Siemens’ Mireo Plus H, on the other hand, only has a prototype that will initially be driven on the company’s own test track in Wegberg-Wildenrath on the Lower Rhine. Siemens wants to compensate for the development deficit compared to Alstom with a more powerful train that can travel up to 160 kilometers per hour and accelerate faster. This means that the Mireo fits better into the rail traffic of the future, said Peter. Because trains would have to run faster and at shorter intervals in the coming years in order to transport more passengers.

But it is also true that Siemens initially relied on battery trains. The group has already sold more than 50 units of the battery-powered Mireo, which is already ready for series production. Battery trains can be integrated much more easily into today’s railway operations. On main routes, they can simply draw their electricity from the overhead line and charge their batteries at the same time. With the current battery technology, they can travel about 120 to 150 kilometers without a contact wire.

In Germany, where routes without overhead lines are often comparatively short, this is sufficient in most cases. In addition, battery trains can be operated much more cheaply. Because in order to obtain green hydrogen by electrolysis, a lot of green electricity is needed. The poor efficiency makes the energy source expensive. In addition, green hydrogen is currently hard to come by anywhere in the world.

In the first tenders, the states responsible for local transport have therefore always opted for battery instead of hydrogen trains – including in Schleswig-Holstein, Rhineland-Palatinate, Berlin and Brandenburg. Hydrogen railways were only used in funded pilot projects. Michael Peter nevertheless expects a market for hydrogen. “Our Mireo Plus H can travel 800 kilometers on one tank,” he said. In a shorter version, up to 1000 kilometers are even possible. For many railway companies, it is therefore more practical than a battery train. However, Siemens managers also admit behind closed doors that battery trains will probably prevail in Germany. In other European countries with longer non-electrified routes, however, the situation is different – especially if hydrogen will soon be available in larger quantities.

But first the Mireo Plus H has to prove its suitability for everyday use. From 2023 it will be tested by Deutsche Bahn on the Tübingen-Horb-Pforzheim route and in regular operation in Bavaria. H2goesRail is the name of the corresponding development project of the two companies. The rail subsidiary DB Energie will produce the hydrogen required for this directly in Tübingen by electrolysis – using green electricity from the overhead line.

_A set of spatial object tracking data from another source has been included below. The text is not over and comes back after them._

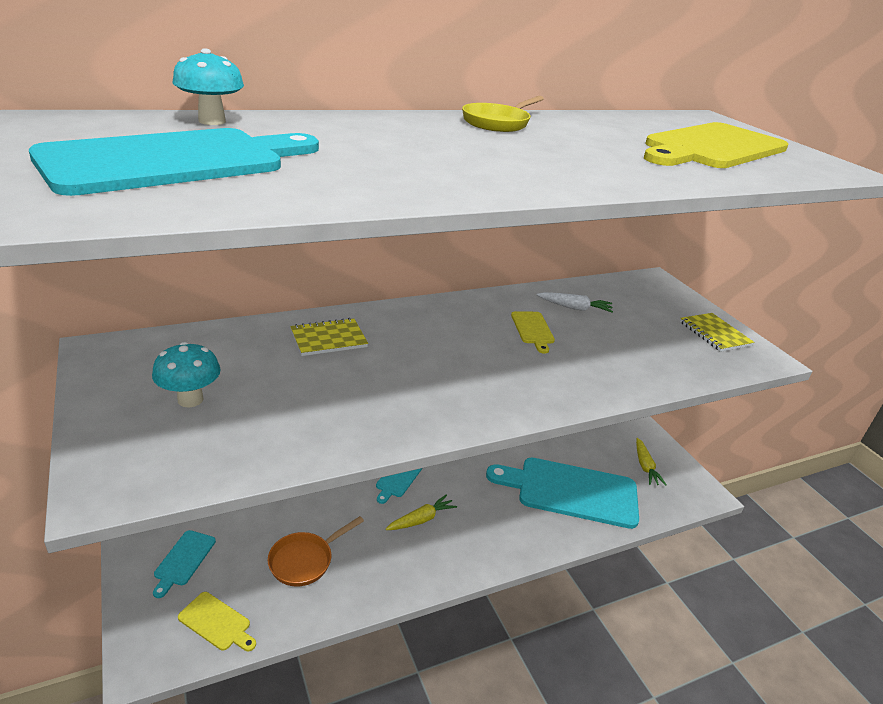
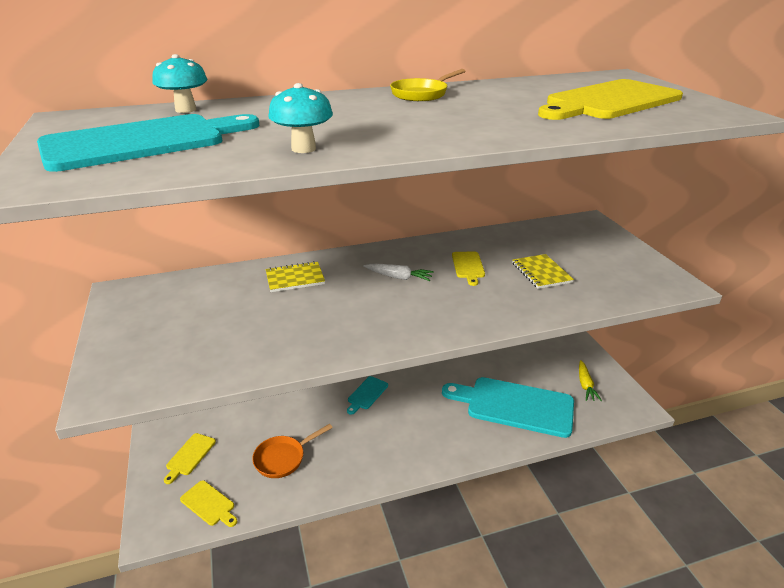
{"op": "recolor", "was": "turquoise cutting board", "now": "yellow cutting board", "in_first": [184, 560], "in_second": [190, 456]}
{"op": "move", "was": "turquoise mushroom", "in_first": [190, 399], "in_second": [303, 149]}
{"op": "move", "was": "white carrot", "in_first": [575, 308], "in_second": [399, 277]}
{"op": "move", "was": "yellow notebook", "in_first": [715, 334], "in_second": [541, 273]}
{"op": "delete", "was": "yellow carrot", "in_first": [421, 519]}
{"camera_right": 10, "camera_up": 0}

It is to be stored in a mobile hydrogen trailer. From DB’s point of view, the refueling must work quickly, said the Group’s Chief Technology Officer, Daniela Gerd tom Markotten, at the world premiere of the hydrogen Mireo in Krefeld. DB has developed a new process for this. “This type of fast charging station makes the hydrogen train ready to go in 15 minutes – just as fast as with diesel.”

The Siemens engineers in Krefeld are already looking closely at rail traffic in the USA. There, diesel locomotives sometimes pull freight trains up to three kilometers long over thousands of kilometers. Mega transports that Siemens would like to handle with hydrogen locomotives in a few years.